첫째, 본 발명은 인간 EPO의 카르복시 말단에 HCG β 서브유닛의 CTP가 융합된, 생체내 인간 EPO 활성이 증진된 융합단백질에 관한 것이다. 상기 CTP는 서열번호 1에 기재된 HCG β 서브유닛의 112 내지 145번 위치 아미노산 또는 그 일부, 특히 118 내지 145번 위치 아미노산을 포함하는 것이 바람직하다.
특히, 본 발명에 따른 융합단백질은 서열번호 2에 기재된 아미노산 서열을 가질 수 있다.
둘째, 본 발명은 상기 융합단백질을 코딩하는 핵산, 상기 핵산을 함유하는 재조합 벡터 및 상기 재조합 벡터로 형질전환된 형질전환체, 바람직하게는 CHO(chinese hamster ovary) 세포에 관한 것이다.

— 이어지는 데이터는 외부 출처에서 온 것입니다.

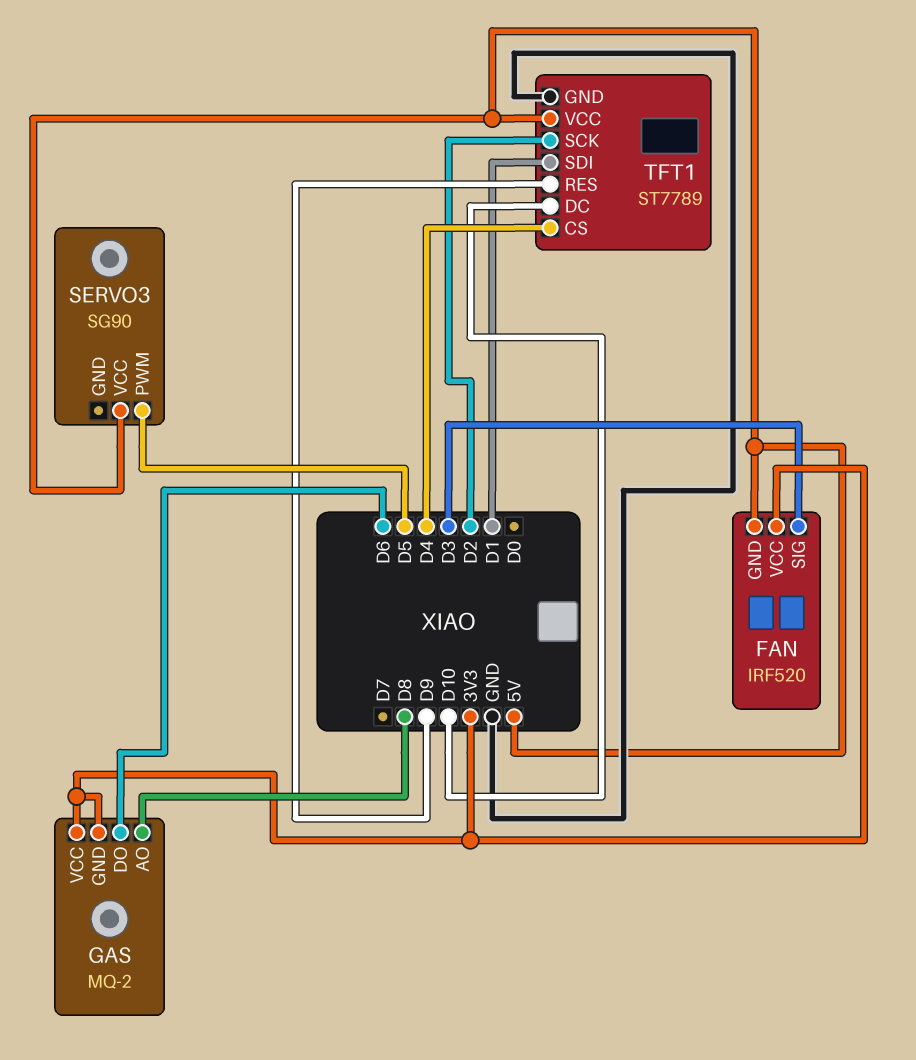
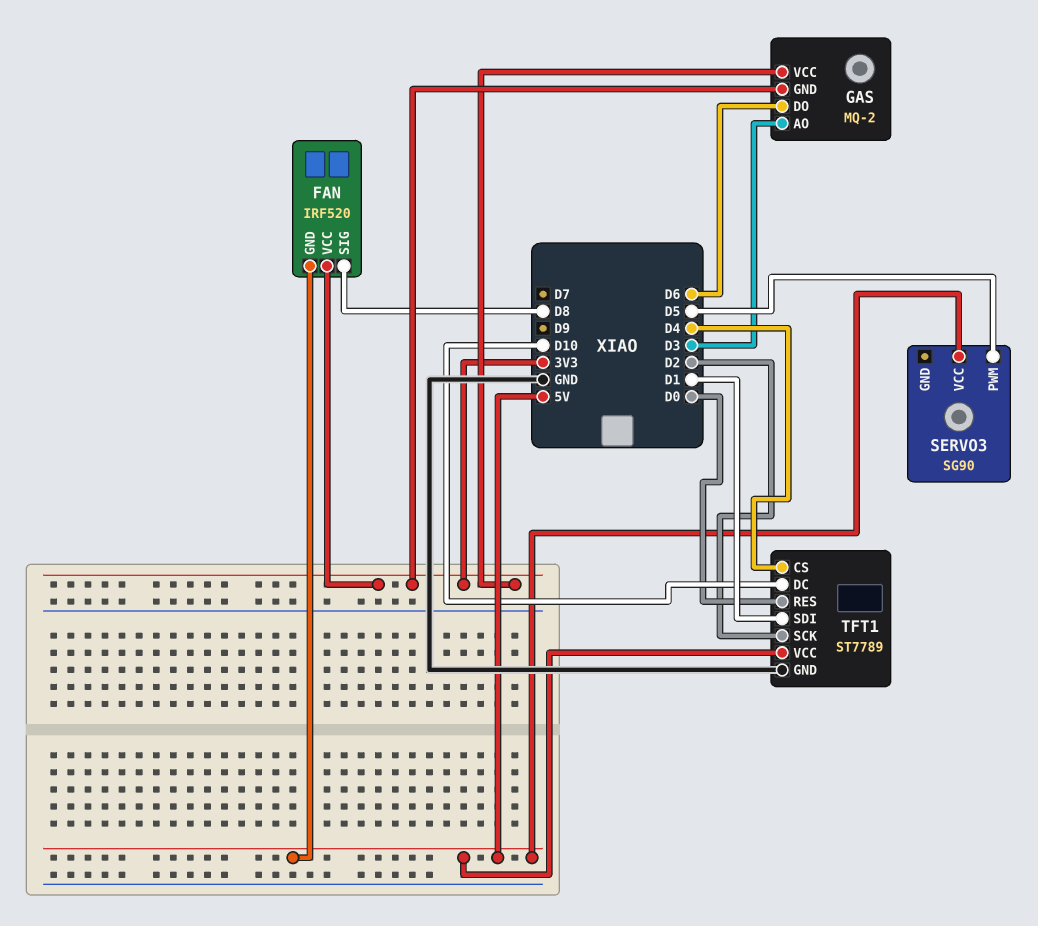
FAN pin SIG: D3 -> D8
GAS pin AO: D8 -> D3
TFT1 pin RES: D9 -> D0

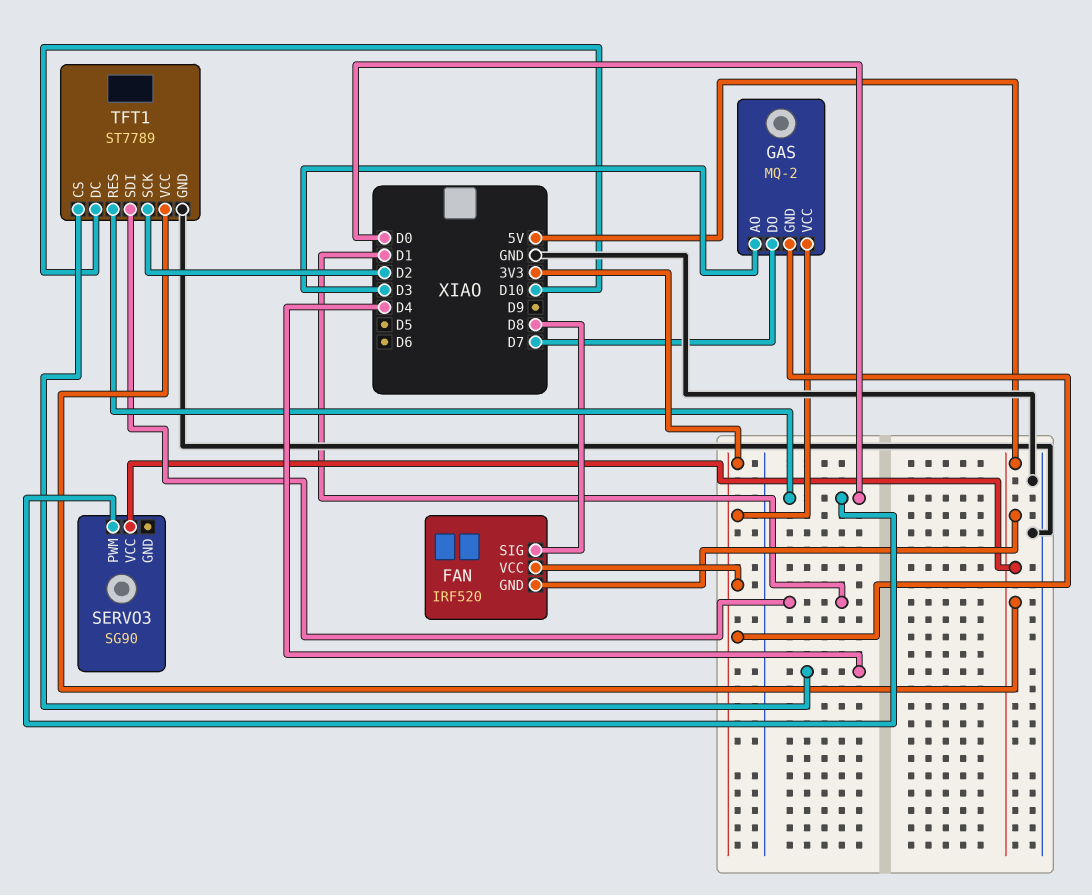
GAS pin DO: D6 -> D7
SERVO3 pin PWM: D5 -> D0

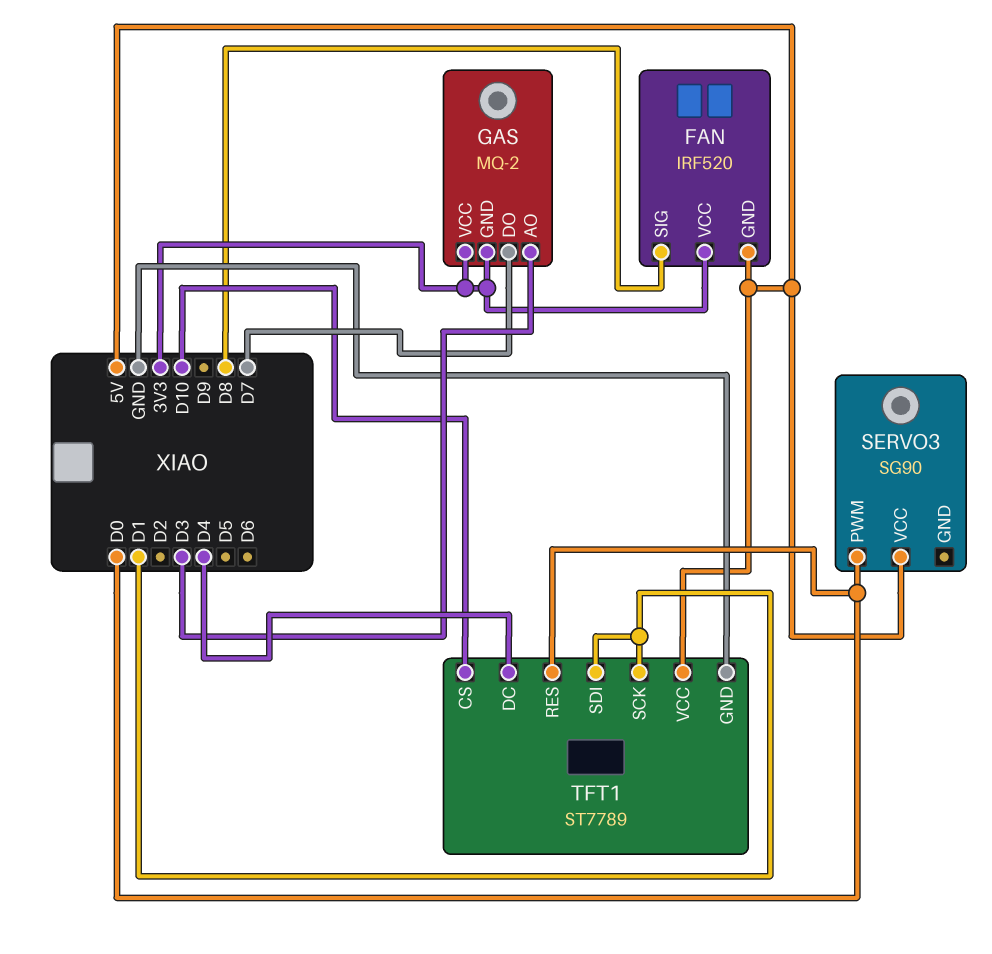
TFT1 pin CS: D4 -> D10
TFT1 pin DC: D10 -> D4
TFT1 pin SCK: D2 -> D1

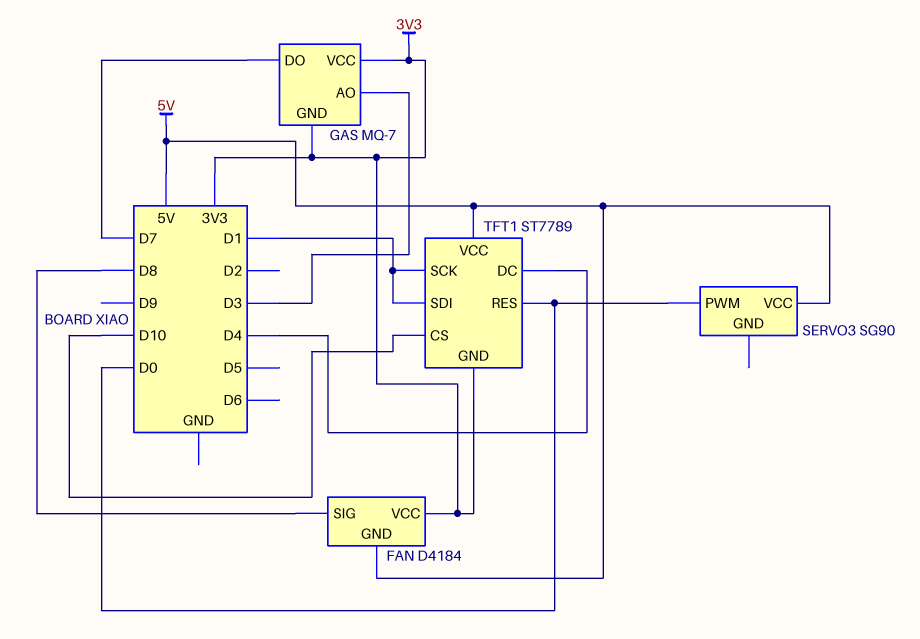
FAN: IRF520 -> D4184
GAS: MQ-2 -> MQ-7
TFT1 pin GND: GND -> 3V3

셋째, 본 발명은 상기 형질전환체를 배양하여 증진된 인간 EPO의 활성을 갖는 융합단백질을 제조하는 방법에 관한 것이다.
이하, 본 발명을 보다 상세히 설명한다.
본 발명은 목적하는 융합단백질의 유전자 확보 및 클로닝, 목적 유전자의 발현벡터 제작, 동물세포의 형질전환, 발현, 분리 및 활성도 측정의 단계를 거친다.
(1) 유전자 확보
EPO의 cDNA는 인간유래 태아 간의 cDNA 라이브러리(인비트로젠(Invitrogen) 사)에서 미리 제작된 EPO cDNA의 양 말단과 상보적인 프라이머(EP1, EC2)를 사용한 통상의 RT-PCR(바이오니아(Bioneer)사, RT-PCR 프리믹스 키트(PreMix Kit))을 수행함으로써 얻을 수 있다:
EP1: ATGGGGGCACGAATGTCCTGCCTGGCTGG(서열번호 3)

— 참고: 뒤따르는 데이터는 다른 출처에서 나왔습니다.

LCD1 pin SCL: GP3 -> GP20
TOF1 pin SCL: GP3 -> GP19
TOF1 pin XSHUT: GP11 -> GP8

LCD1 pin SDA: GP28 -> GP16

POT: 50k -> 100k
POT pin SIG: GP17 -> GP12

EC2: GTCCCCTGTCCTGCAGGCCT(서열번호 4)
EPO cDNA를 클로닝 벡터인 pGEM-T(프로메가(Promega)사)에 클로닝하고(pGEMT-EPO로 명명) 염기서열을 확인한 후 이후 작업의 주형으로 이용한다.

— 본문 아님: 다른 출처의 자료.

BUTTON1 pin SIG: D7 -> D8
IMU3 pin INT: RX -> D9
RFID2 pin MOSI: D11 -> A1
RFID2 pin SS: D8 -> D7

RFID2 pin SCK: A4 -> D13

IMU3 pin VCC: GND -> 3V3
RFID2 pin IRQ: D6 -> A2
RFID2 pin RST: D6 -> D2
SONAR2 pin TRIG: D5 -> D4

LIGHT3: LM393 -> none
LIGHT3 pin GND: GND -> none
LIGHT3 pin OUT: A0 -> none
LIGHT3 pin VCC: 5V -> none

본 발명에서 이용되는 HCG β 서브유닛의 CTP 유전자는 합성 및 PCR 셔플링(shuffling)에 의해 얻는다. 합성된 유전자 단편은 EC1, C2, C3 및 C4이다:
EC1: AGGGGAGGCCTGCAGGACAGGGGACTCCTCTTCCT(서열번호 5)
C2: GGAAGGCTGGGGGGAGGGGCCTTTGAGGAAGAGGA(서열번호 6)
C3: CCAGCCTTCCAAGCCCATCCCGACTCCCGGGGCCC(서열번호 7)
C4: TTATTGTGGGAGGATCGGGGTGTCCGAGGGCCCCG(서열번호 8)
이들 4 가지 유전자를 1 ㎕씩 취하고(50 pmole/㎕) BM사의 고정확도 태그 (high fidelity Taq) 시스템을 사용하여 PCR을 수행한다.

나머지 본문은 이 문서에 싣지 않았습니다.